Cuando un hombre genial se ha dedicado a pensar, la Humanidad entera ha acusado la presencia de este pensamiento. De esos hombres han sacado los políticos sus teorías, los economistas sus doctrinas, y el nombre de la calle sus pequeñas o grandes convicciones. Y el hombre vive de sus convicciones, es decir, de sus ideas, que en la mayoría de los casos no son suyas sino en cuanto están adscritas a él y en tanto que él las actúa poniéndolas en práctica.

Y si la vida del hombre puede malograrse y diluirse en una «moral desenfrenada» gracias al patrimonio de ideas que han venido a aprisionar y a serle usuales a su espíritu, es claro que ha de tenerse cuidado con los gobernantes intelectuales del mundo.

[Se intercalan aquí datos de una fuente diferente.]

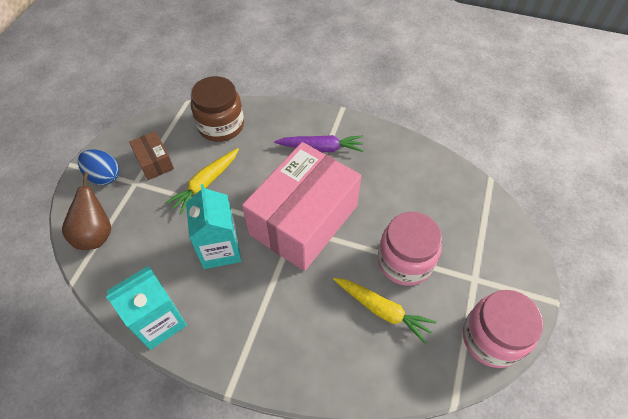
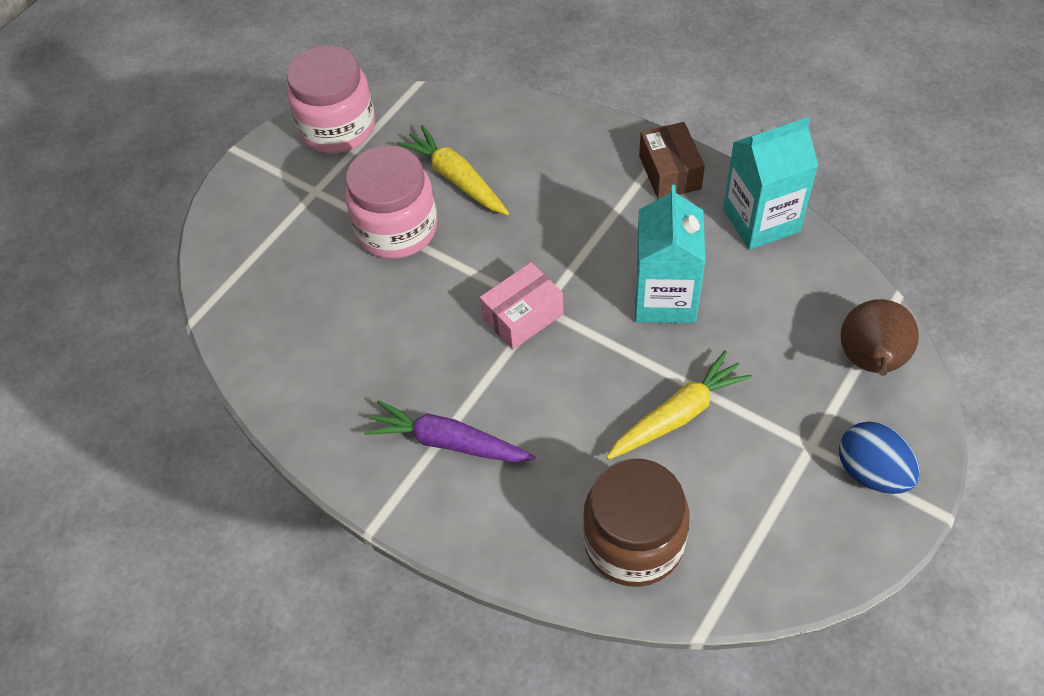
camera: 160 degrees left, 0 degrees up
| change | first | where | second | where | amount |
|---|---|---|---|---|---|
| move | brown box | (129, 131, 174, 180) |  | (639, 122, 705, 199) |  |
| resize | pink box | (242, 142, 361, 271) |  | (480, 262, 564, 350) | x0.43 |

La condición de la Filosofía en los albores del siglo XIX

En el siglo XIX se habían extraído sus últimas consecuencias al sistema racionalista de Descartes. El filósofo francés, encerrado en la torre de marfil de su propio pensar, limpio de polvo y paja podríamos decir, había querido construir un sólido edificio metafísico desde allí, pero viéndose abocado a un desenlace para el cual su conciencia sin duda no estaba todavía preparada, hubo de evadirse de aquel callejón sin salida como mejor pudo.

Los discípulos fueron más consecuentes que el maestro; así suele siempre suceder. Malebranche imaginó una solución fantástica para salvar lo que se pudiera de aquellos principios, pero Spinoza que no tenía ni quería salvar nada, siguió con rigor la senda trazada, y de una definición, «more geométrico», extrajo un sistema: el panteísmo.

Pero esto no es más que una pequeña parte de lo que pudiera decirse. El cartesianismo fluye principalmente por dos corrientes: la inglesa y la continental. La primera, alimentada por las afluyentes doctrinas de Bacon y de Hobbes, que a su vez manan de nominalismo medieval, forma caudal al recoger las teorías de Locke, de Berkeley y sobre todo de Hume, desde el cual vuelve a Europa para entroncar con la corriente continental en Voltaire y en Kant y seguir, ya una, desbordando el cauce, hasta el océano del idealismo hegeliano.

Las reacciones fueron débiles{2}, pero esto no fue lo más grave. Se intentó desviar la corriente, sin pensar en buscar un nuevo manantial; y entonces todavía fue peor.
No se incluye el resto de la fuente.